A stockbroker is a company or person authorised to buy and sell listed securities on the stock exchange for investors, such as individuals, pension funds, and companies, and on their own behalf. Stockbroking companies must be members of the stock exchange and are called member-dealers of the stock exchange. Individuals who are stockbrokers must be employees of a stockbroking company and act as its agents.

Member-dealers of the stock exchange are also called broker-dealers, and apart from dealing in securities, provide investment advice to their clients, conduct and publish investment research, and raise capital for companies. Some do manage portfolios for their clients, but this is not their primary function.

Generally, investors make their own decisions to buy and sell with, in many cases, advice from the stockbrokers but may enter into a formal arrangement with a broker to manage their portfolios if the stockbroker offers such a service. For a list of the stockbrokers, see: jamstockex.com/investor-centre/jse-brokers.
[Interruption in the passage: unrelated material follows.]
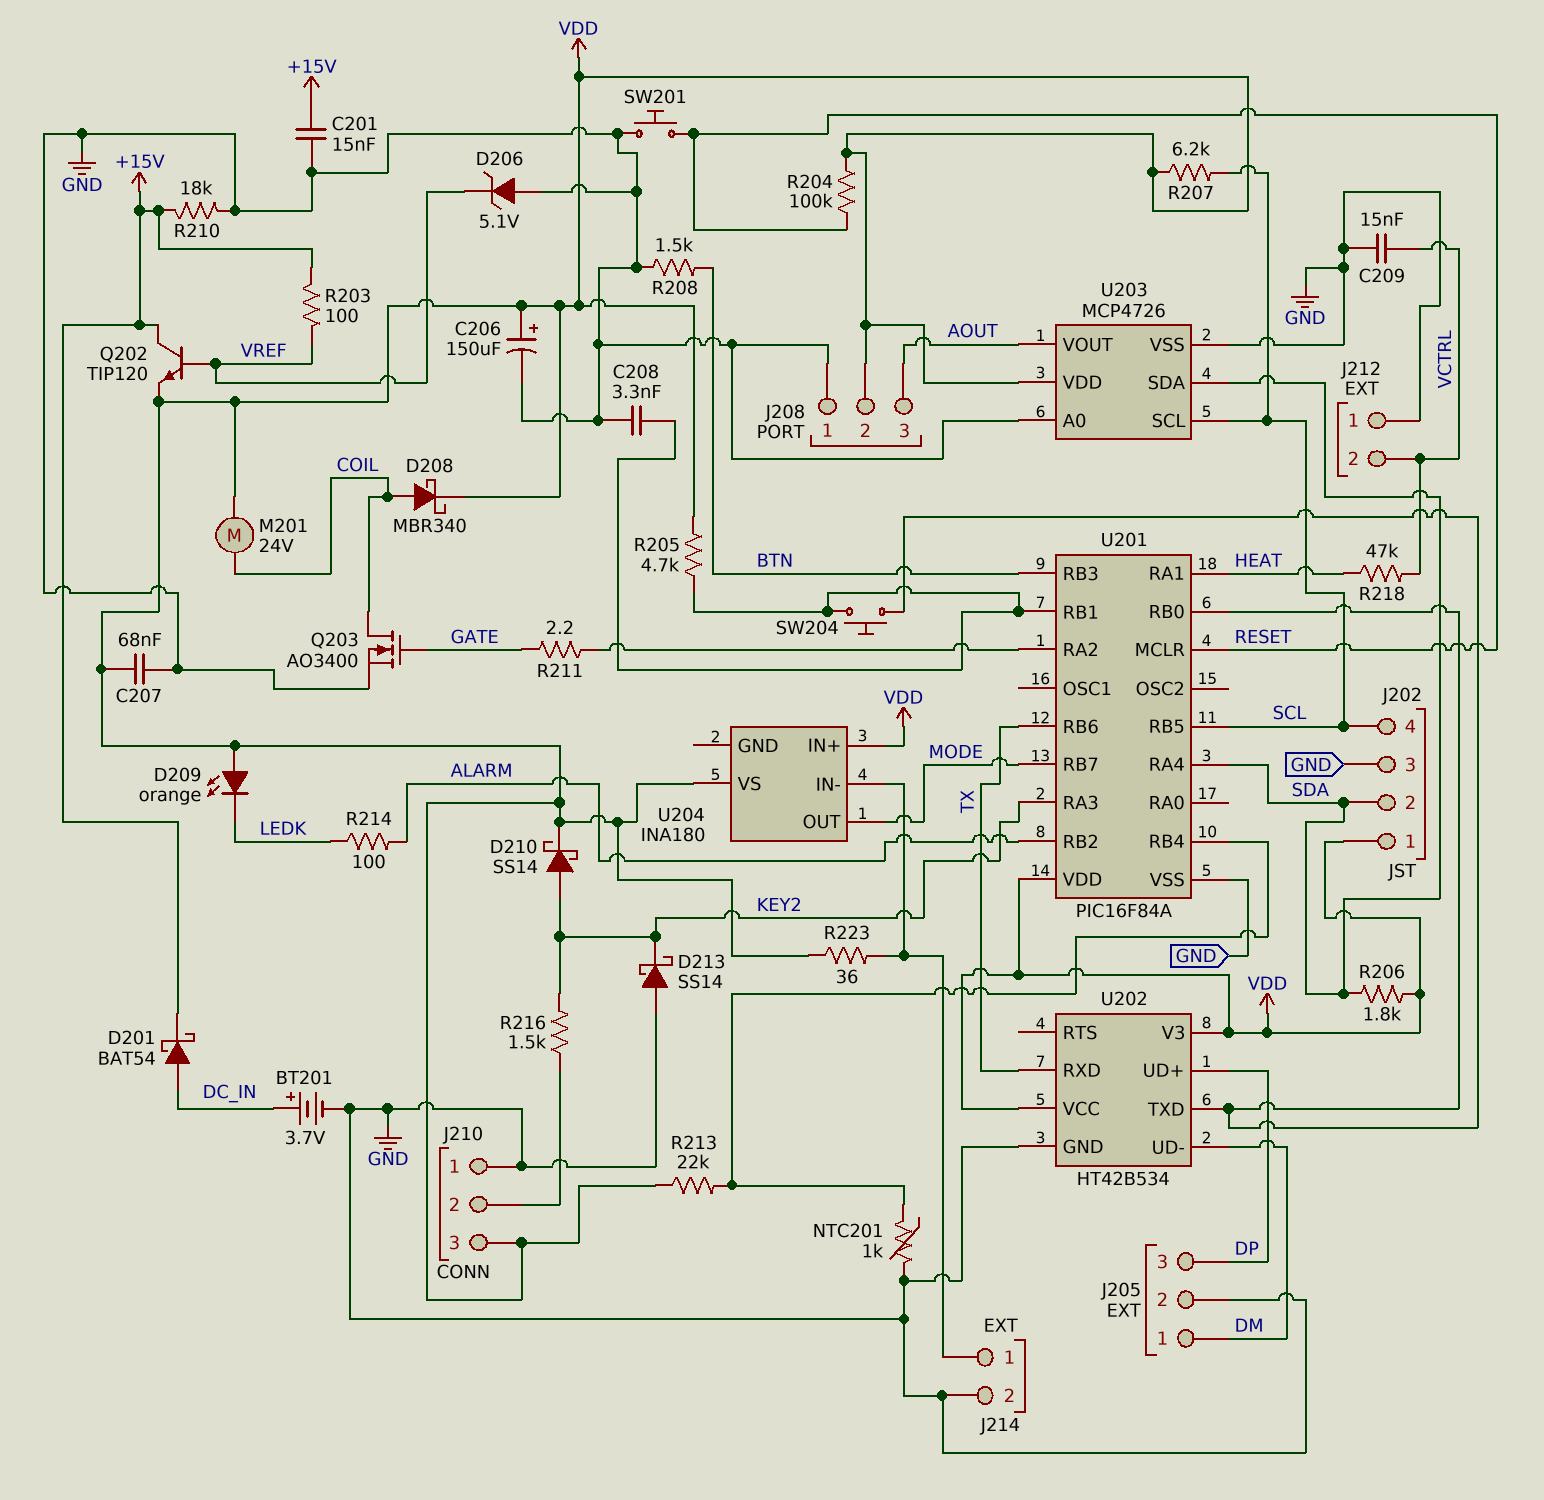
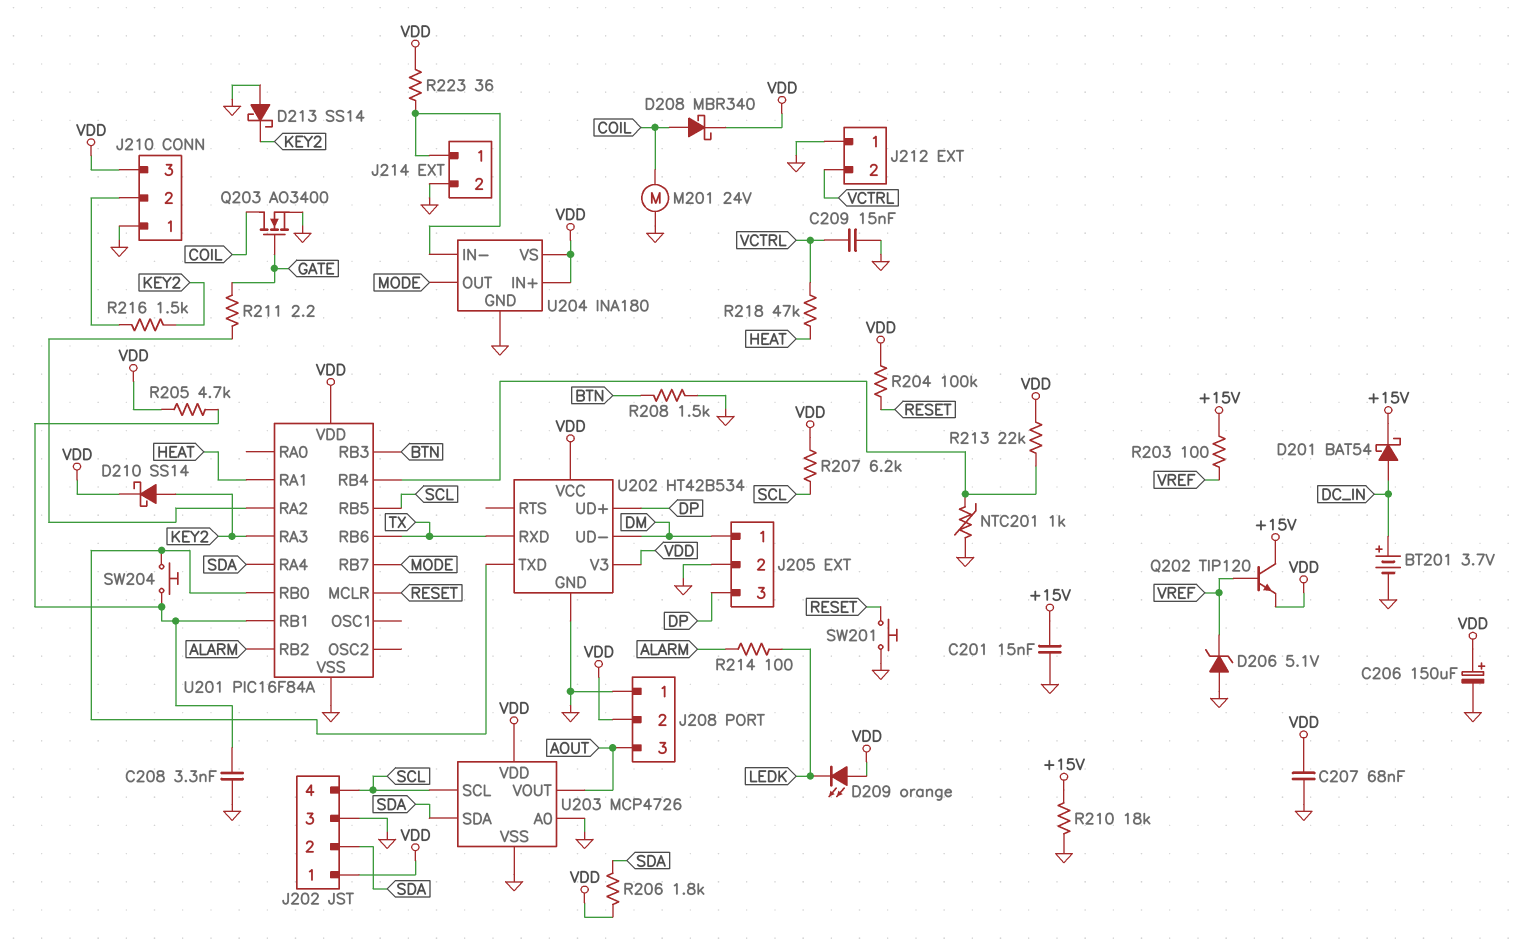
M201: motor 24V (COIL, VDD) -> motor 24V (COIL, GND)
U204 pin GND: none -> GND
There are other licensed securities dealers who offer portfolio-management services. To be better able to identify them, look for the companies that say that they offer portfolio-management services, asset-management services, or wealth-management services.

They buy and sell a wide range of securities for their clients, but because they are not dealer-members of the Jamaica Stock Exchange, they do not trade on it but must engage the stockbrokers to execute the orders that pass through the stock exchange.

You can find the names and contact information of some of these companies, stockbrokers, and unit trusts under the heading ‘Investment Advisory & Securities Services’ in the telephone directory. Some of these securities dealers give a good description of the services they offer, and you may check their websites for a closer look at them.

Professional portfolio-management services cost. Generally, the management fee is a percentage of the value of the portfolio. The rates and arrangements differ, so it is up to you to make your own enquiries about the services and charges.

In addition to the management fees, investors bear the trading expenses, including the stockbroker’s commission, just as they would pay for the execution of orders when they manage their own portfolio and place their orders directly with a stockbroker.

Generally, the portfolio managers operate on a discretionary management arrangement, whereby it is the fund manager who makes the decisions after establishing the goals, risk tolerance, and overall profile of the client. There are instruments for determining these.

Different managers have different philosophies and approaches to investing. They also have different interests and competencies, which may be reflected in the research and other services they provide.

Some portfolio managers also offer their clients the option of investing in pooled funds or portfolios into which many of their clients invest, so these are not customised to the unique needs of each client.

Before engaging a fund manager, you may want to know the following: the services offered, the kinds of yields generated for clients with similar profiles to yours, and even yields on other types of portfolios, the nature and frequency of portfolio reports generated, the research reports generated, fees and the basis on which they are computed, and the minimum sum required to open an account. If the companies have web sites, I suggest you check them first.

There are also unit trusts and mutual funds. Both offer pooled investments to the investing public. The primary difference between them is that the unit trust is an investment trust governed by a trust deed, overseen by a board of trustees, and sells units to investors, and a mutual fund is an investment company that sells specially created shares to investors.

They offer a wide range of investment options as seen in the variety of funds that they offer to investors. The funds are diversified as they use the proceeds from the sale of units or shares to the public to invest in several types of assets for their benefit. The Financial Gleaner is an excellent source for information on unit trusts and mutual funds and their performance.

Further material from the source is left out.